Parenting is tough. Parenting abroad is even tougher. With a language that isn’t native to us and in a place where we may not have our family together with us, it is even more difficult, especially for first-time parents.
Before I became a parent, my husband and I never really did think about things like – the exits closest to an elevator in subways, the location of the nearest park and the availability of child seats in restaurants and diaper changing areas. After we became parents, these were all we could think of when going outside with our daughter. A few months after exploring outside with our baby made us realize how Japan has thoughtfully created various child-friendly spaces that can be used regardless of one’s language ability.
So, when it was time to send our daughter to hoikuen (daycare center), our expectations were high. True to our expectations, we were quite happy with our daughter’s hoikuen. However, for hoikuens to give great services, I have realized that the cooperation of parents is equally essential. So here are the 7 things a parent should know before joining a daycare center in Japan.
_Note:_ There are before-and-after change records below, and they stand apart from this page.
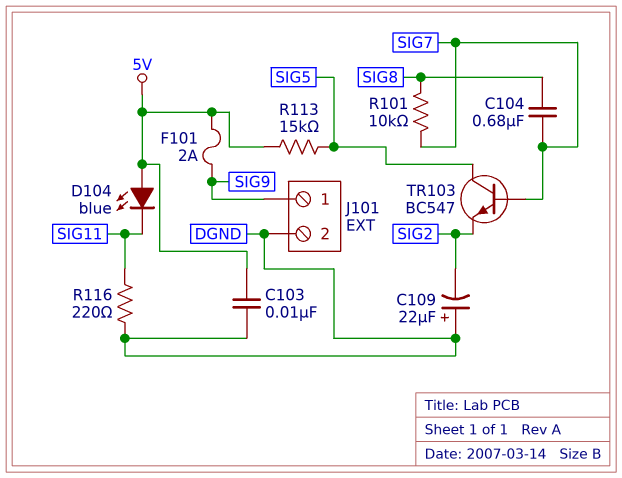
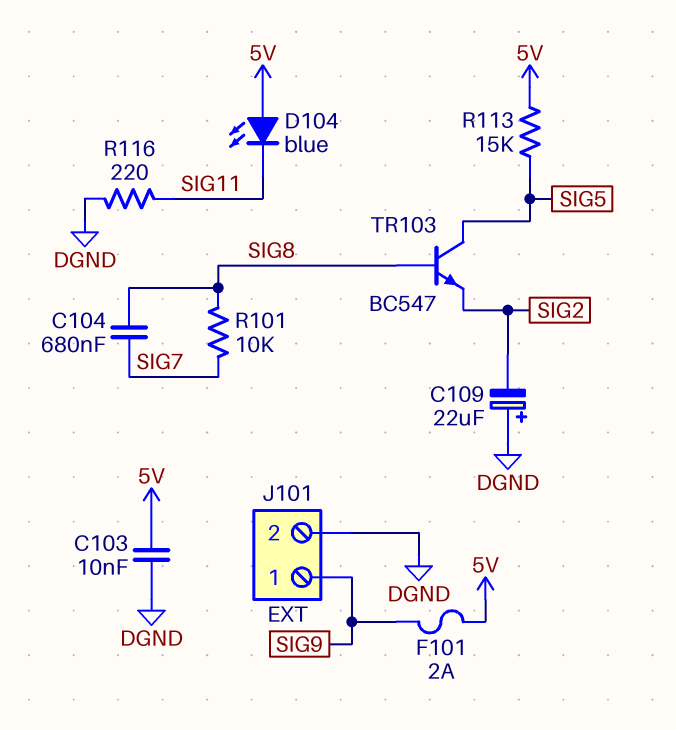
TR103: NPN BC547 (B SIG7, C SIG5, E SIG2) -> NPN BC547 (B SIG8, C SIG5, E SIG2)

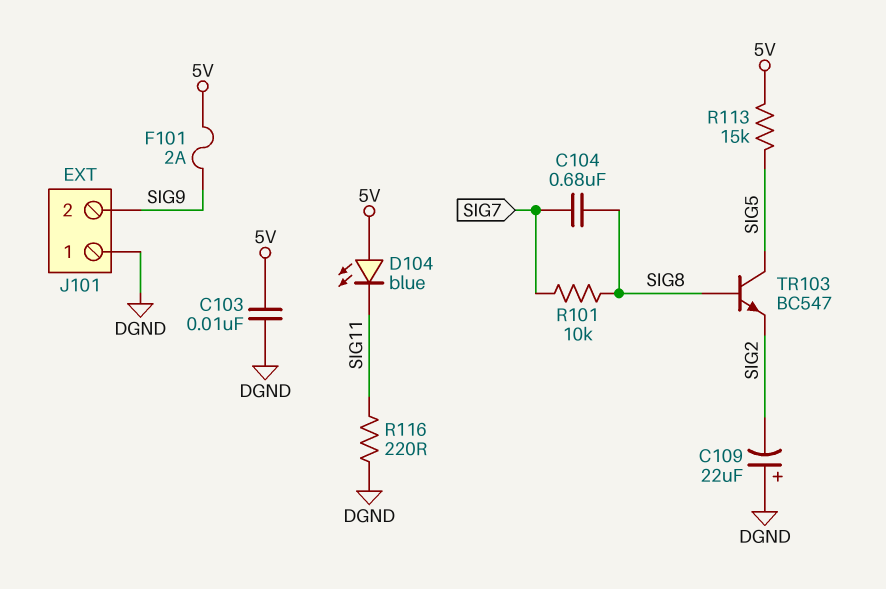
J101 pin 1: SIG9 -> DGND
J101 pin 2: DGND -> SIG9

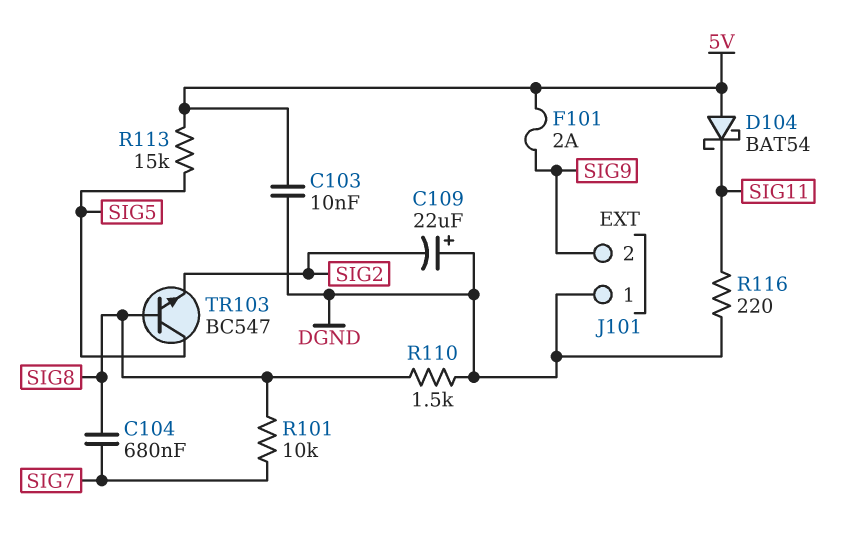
D104: LED blue (A 5V, K SIG11) -> schottky BAT54 (A 5V, K SIG11)
R110: none -> 1.5k (DGND, SIG8)

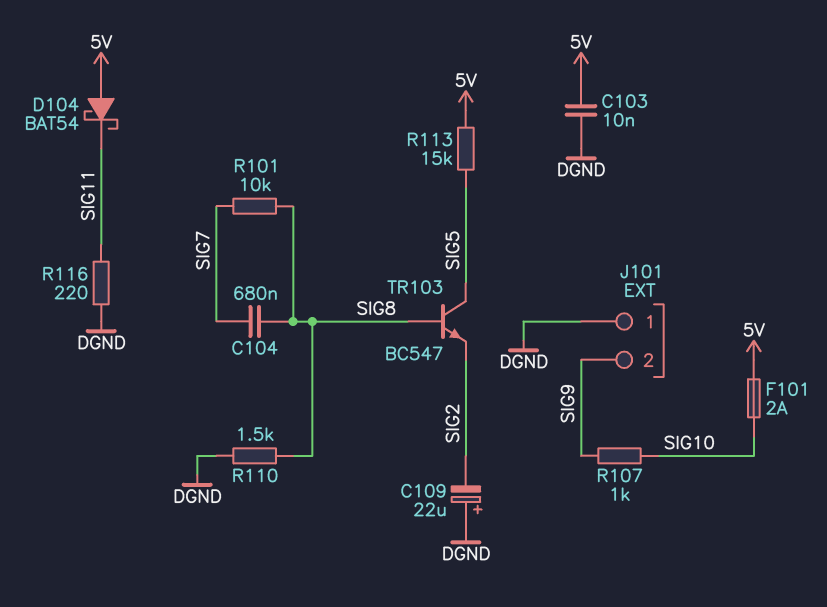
F101: 2A (5V, SIG9) -> 2A (5V, SIG10)
R107: none -> 1k (SIG9, SIG10)

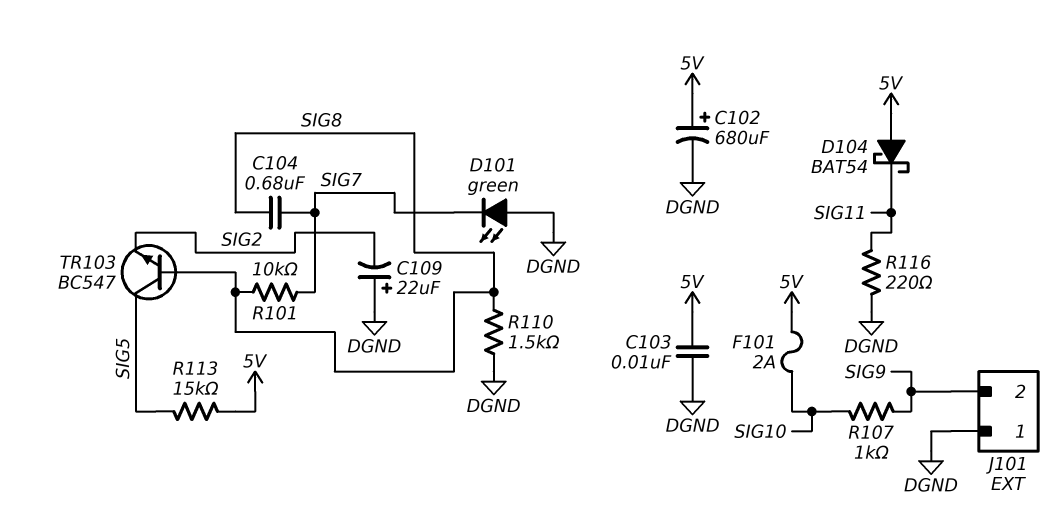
C102: none -> 680uF (plus 5V, minus DGND)
D101: none -> LED green (A DGND, K SIG7)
1. Narashihoiku (getting used to hoikuen): “Narashi” refers to getting used to. It takes some time for babies to get used to the daycare center. So narashihoiku is a service provided by hoikuens (applicable across the country) where they take care of babies a few hours at a time. Generally, it begins with the start of the new term in April and ends in mid-May (it is usually two weeks long; the correct time differs across cities). During the first one or two days, parents are told to come an hour later after putting their baby to hoikuen. Eventually, the hours will increase and the baby will start having midday snacks, lunch, day-time nap and afternoon snacks at the hoikuen. It took my daughter about two weeks to get used to the hoikuen and about a month to not cry when we left her there. Since you will not be working during narashihoiku, you can use this time to just chill or prepare for getting back to work or network with other parents.
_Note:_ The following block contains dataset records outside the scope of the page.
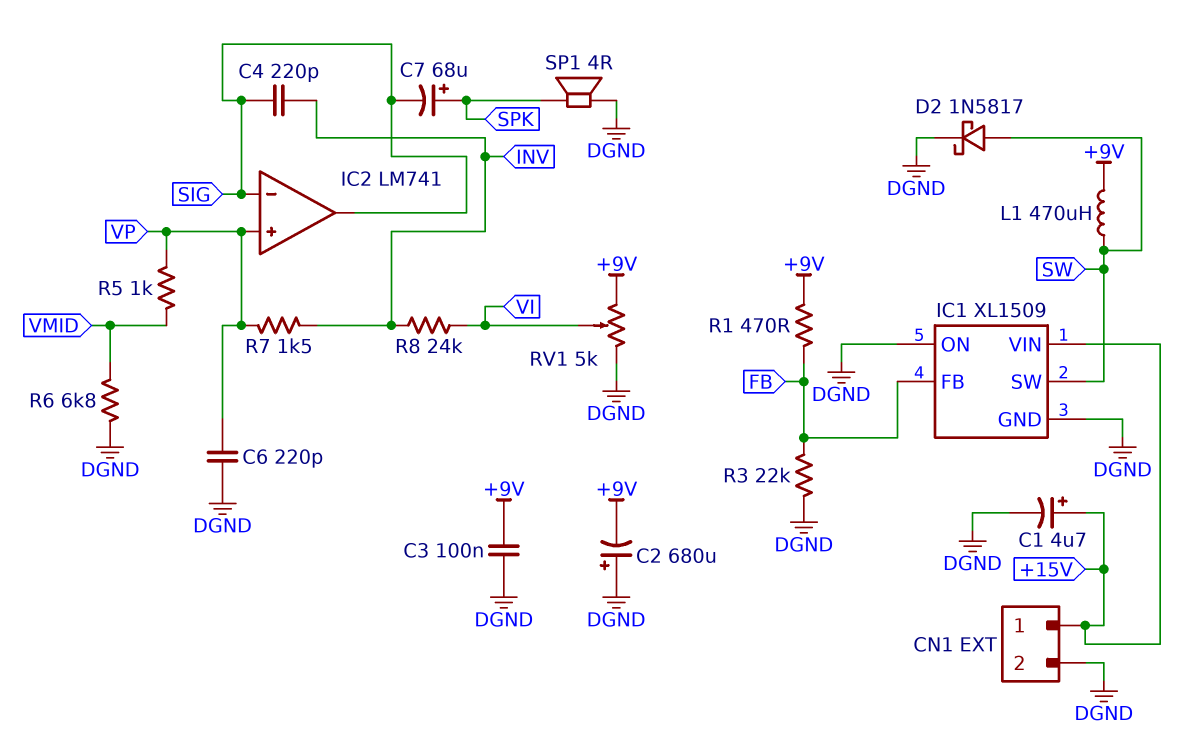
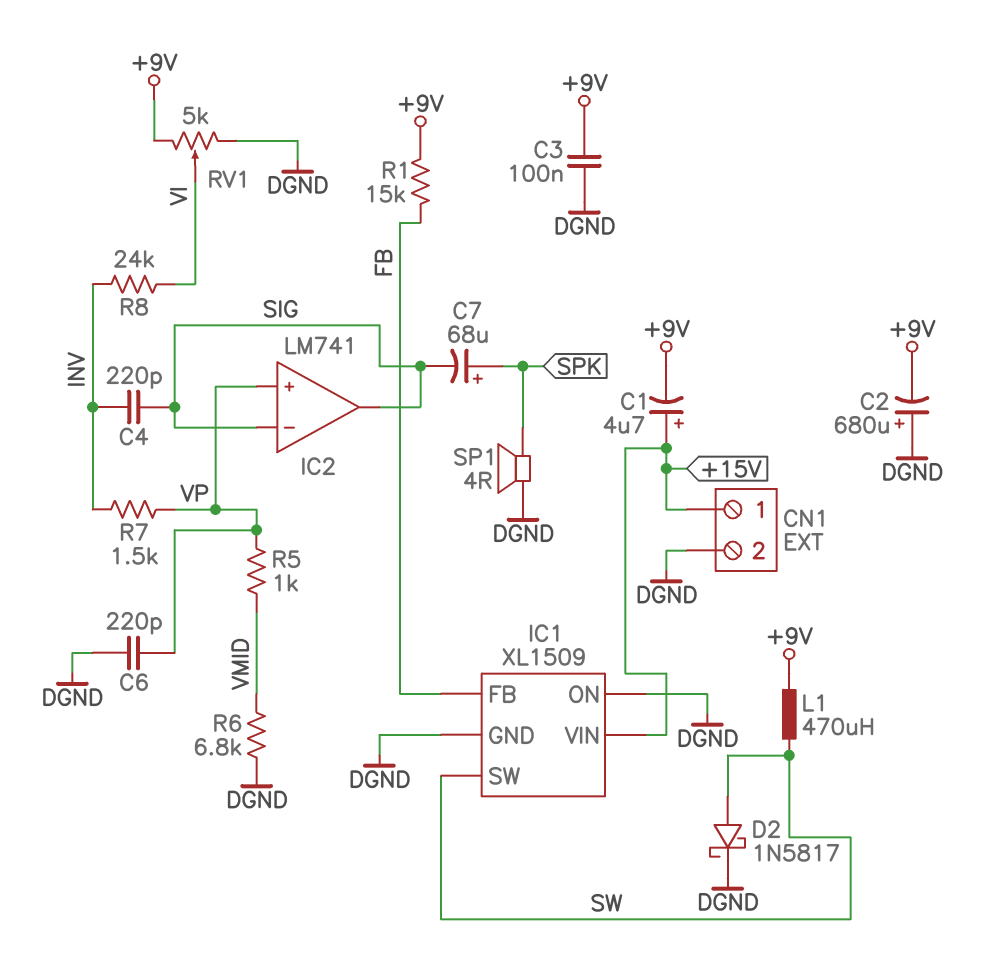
C1: 4.7uF (plus +15V, minus DGND) -> 4.7uF (plus +15V, minus +9V)
R1: 470 (+9V, FB) -> 15k (+9V, FB)
R3: 22k (DGND, FB) -> none

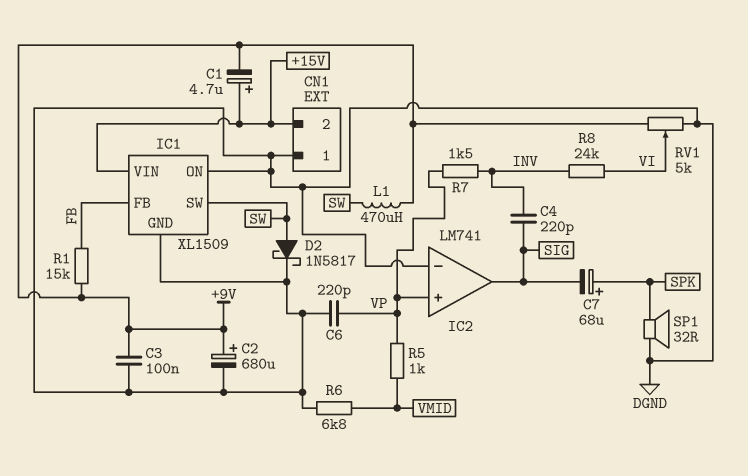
C2: 680uF (plus DGND, minus +9V) -> 680uF (plus +9V, minus DGND)
CN1 pin 1: +15V -> DGND
CN1 pin 2: DGND -> +15V
IC2 pin in-: SIG -> DGND
SP1: speaker 4R (DGND, SPK) -> speaker 32R (DGND, SPK)

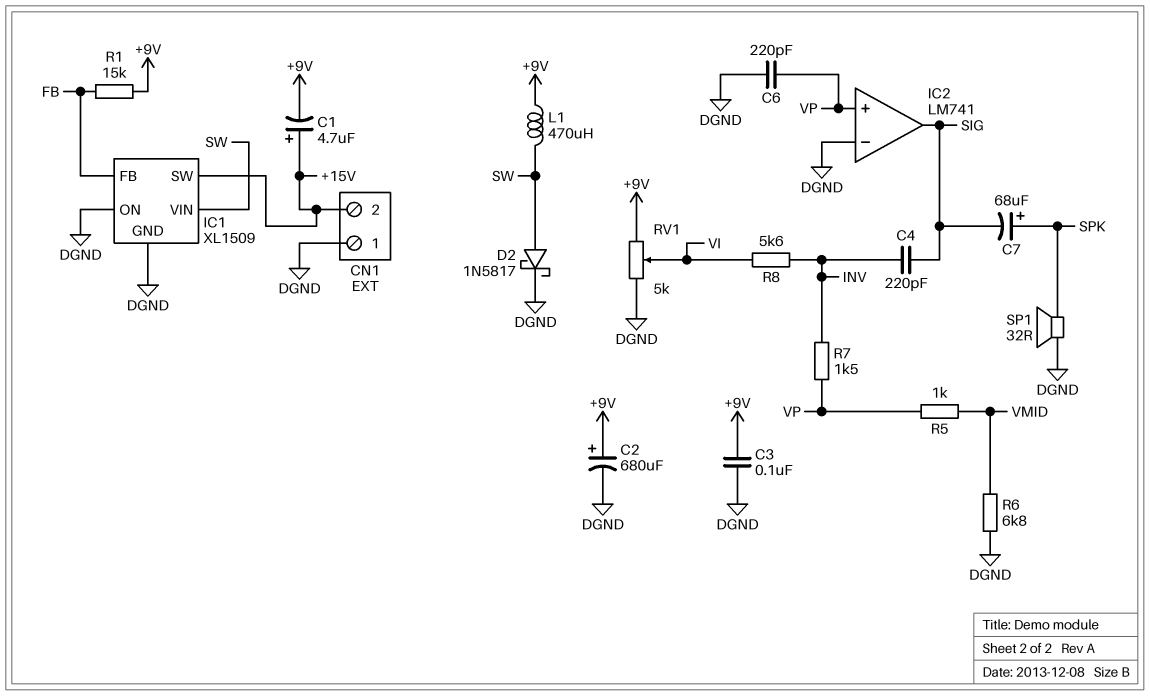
IC1 pin SW: SW -> +15V
IC1 pin VIN: +15V -> SW
R8: 24k (INV, VI) -> 5.6k (INV, VI)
2. Clothes, clothes, clothes: Expect lots of changes in clothes. Babies are messy eaters and depending on hoikuens, they will change a lot of clothes. You are expected to keep at least three sets of clothes as spare in hoikuen. Some hoikuens also proactively allow sand play and mud play and there will be clothes to wash. There are also certain rules on clothes. Tops with buttons are usually not allowed since these are difficult to put on/remove. Hoikuens promote independence by teaching children how to wear clothes by themselves so clothes that are easy to wear and remove are preferred. Clothes with glitters, some designs protruding out, hooded jackets and sweatshirts are also prohibited since other children might pull these and cause accidents. Skirts and dresses for girls are also discouraged as a child might topple over on them.
3. Spare wipes and aprons: You will also need a spare set of oshiboris (a small wet hand towel; no need to wet it) and aprons. Generally, hoikuens use three sets of wipes and aprons in a day and return them at the end of the day. You are expected to send three fresh sets the next day. At first, I only had three of each but sometimes they didn’t dry, sometimes I forgot and on some days I was too tired from work to wash them. Thus crazy as it may sound, your life will get a lot less complicated if you have spare wipes and aprons. Depending on the hoikuen, you might also be asked to get spare shoes, bibs, and bags to put the cups in (yes, they have a cup bag too).
3. Communication: Get ready to communicate with the hoikuen in Japanese. Hoikuens have a renrakucho (diary) where they write what your baby did and how she ate, slept, pooped and played during the day. Parents are also expected to write on it every day. Depending on the hoikuen, there is also a place to write your baby’s body temperature every morning.
5. Labels: One thing hoikuens will ask you to do relentlessly is to make sure you label everything – even diapers! So prepare yourself to write your baby’s name on all of their belongings. Some parents have a stamp with their baby’s name engraved to make this task easier.
6. Meal Plan: At the beginning, during the setsumeikai (briefing session) by our hoikuen, we were given a list of foods, herbs and spices used to prepare food. We were told to introduce these foods to our babies and report any allergies. I had pretty much covered most of the food by the time she was one year old but there were some left out — hotate (scallops), gobou (burdock) and renkon (lotus roots). At the start of each month, you will also receive a meal plan where you can see what your baby will eat each day.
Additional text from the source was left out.